With respect to federally registered investment adviser firms (also referred to as “RIAs” in this article), the SEC has identified the following areas of concern which pose heightened risks to investors and the integrity of the U.S. capital markets and consequently will prioritize these areas of focus during examinations of RIAs.


  1. New Marketing Rule – The SEC will assess RIAs’ compliance with the SEC’s new marketing rule including the following:
    • Whether an RIA has adopted and implemented written policies and procedures that are reasonably designed to prevent violations of the new Marketing Rule; and
    • Whether an RIA has a reasonable basis for believing (a) it will be able to substantiate material statements of fact and (b) satisfied with the requirements for performance advertising, testimonials, endorsements and third-party ratings.
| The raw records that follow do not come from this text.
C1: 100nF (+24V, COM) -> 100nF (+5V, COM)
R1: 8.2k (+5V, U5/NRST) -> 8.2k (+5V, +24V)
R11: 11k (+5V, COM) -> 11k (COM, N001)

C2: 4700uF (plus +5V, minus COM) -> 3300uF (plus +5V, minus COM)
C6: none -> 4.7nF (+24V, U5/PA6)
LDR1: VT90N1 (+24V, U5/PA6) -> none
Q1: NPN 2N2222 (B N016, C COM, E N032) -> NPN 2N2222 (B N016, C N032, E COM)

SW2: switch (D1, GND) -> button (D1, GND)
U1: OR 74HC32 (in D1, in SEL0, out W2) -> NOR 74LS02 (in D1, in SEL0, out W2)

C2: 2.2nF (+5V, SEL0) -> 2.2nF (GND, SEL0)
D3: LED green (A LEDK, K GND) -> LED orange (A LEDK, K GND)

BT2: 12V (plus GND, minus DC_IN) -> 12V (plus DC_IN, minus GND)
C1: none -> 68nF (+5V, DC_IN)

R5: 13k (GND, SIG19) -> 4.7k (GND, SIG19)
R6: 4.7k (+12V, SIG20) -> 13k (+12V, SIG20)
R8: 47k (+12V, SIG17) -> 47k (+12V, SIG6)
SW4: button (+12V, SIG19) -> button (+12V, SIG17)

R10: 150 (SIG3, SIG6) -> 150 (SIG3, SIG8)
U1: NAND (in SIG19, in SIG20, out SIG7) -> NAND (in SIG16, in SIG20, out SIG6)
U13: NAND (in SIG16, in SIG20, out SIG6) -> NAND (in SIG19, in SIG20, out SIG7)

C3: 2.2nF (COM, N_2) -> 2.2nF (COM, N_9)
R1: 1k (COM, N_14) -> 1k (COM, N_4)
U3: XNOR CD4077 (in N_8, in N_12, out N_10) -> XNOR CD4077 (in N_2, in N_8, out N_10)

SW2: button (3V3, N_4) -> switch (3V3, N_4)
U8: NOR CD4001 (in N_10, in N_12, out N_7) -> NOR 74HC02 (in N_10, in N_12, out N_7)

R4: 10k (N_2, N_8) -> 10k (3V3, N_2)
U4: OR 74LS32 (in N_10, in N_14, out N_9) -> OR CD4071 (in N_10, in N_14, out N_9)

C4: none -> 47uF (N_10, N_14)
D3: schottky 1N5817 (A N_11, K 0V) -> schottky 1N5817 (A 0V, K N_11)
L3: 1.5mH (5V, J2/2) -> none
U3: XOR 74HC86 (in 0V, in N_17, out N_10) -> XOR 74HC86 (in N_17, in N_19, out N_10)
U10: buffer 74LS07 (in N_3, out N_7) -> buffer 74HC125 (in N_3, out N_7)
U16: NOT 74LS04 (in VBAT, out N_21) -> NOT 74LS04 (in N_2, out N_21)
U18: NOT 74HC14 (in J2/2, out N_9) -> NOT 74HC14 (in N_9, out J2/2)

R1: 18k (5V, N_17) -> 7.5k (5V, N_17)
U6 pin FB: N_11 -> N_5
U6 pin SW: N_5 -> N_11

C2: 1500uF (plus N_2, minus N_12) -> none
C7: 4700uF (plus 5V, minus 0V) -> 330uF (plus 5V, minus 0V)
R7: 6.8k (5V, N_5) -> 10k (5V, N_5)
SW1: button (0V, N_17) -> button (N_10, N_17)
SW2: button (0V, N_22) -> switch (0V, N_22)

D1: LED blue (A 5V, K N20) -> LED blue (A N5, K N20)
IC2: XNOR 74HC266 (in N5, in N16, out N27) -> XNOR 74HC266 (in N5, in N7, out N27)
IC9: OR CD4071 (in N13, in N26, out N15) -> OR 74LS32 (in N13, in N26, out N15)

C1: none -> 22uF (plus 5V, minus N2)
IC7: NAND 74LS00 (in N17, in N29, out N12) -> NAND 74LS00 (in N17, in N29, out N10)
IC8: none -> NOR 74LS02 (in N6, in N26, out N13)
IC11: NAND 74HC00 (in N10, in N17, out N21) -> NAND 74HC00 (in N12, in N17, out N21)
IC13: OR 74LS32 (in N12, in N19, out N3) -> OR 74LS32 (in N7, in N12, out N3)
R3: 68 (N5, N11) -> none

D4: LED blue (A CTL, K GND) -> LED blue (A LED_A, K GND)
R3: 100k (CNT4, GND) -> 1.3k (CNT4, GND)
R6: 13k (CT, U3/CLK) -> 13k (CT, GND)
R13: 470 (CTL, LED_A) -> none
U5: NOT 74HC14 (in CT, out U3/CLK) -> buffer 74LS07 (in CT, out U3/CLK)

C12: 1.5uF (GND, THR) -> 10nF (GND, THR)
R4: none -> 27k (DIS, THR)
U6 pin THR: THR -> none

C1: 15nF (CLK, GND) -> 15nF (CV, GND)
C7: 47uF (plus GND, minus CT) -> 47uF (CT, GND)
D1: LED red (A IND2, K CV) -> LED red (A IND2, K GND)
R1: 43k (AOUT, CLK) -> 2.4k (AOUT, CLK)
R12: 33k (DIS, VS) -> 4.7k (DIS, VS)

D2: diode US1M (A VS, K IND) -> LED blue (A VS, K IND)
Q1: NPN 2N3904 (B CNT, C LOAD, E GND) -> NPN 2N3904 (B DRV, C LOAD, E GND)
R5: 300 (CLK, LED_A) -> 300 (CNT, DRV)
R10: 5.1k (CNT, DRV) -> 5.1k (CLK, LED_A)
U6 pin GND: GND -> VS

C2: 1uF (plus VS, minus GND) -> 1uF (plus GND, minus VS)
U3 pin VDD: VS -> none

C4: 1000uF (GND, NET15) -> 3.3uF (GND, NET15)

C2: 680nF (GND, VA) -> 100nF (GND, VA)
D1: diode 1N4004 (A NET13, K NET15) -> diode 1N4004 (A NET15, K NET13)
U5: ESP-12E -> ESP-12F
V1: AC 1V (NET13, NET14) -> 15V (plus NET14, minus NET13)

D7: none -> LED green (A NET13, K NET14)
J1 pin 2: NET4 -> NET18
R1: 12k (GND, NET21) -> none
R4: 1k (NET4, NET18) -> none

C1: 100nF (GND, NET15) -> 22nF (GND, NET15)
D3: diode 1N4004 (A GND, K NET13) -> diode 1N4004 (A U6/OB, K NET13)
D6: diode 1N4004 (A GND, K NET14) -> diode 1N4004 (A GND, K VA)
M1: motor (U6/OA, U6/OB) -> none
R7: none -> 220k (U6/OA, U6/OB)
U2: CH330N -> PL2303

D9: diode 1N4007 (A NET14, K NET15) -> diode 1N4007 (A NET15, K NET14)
  2. RIAs to Private Funds– The SEC will continue to focus on the following issues associated with an RIA to a private fund:
    • Conflicts of interest;
    • Calculation and allocation of fees and expenses, including the calculation of post-commitment period management fees and the impact of valuation practices of private equity funds;
    • Compliance with the new Marketing Rule, including performance advertising, testimonials and endorsements;
    • Policies and practices regarding the use of alternative data and compliance with Advisers Act Section 204A; and
    • Compliance with SEC’s Custody Rule including timely delivery of audited financials and selection of permissible auditors.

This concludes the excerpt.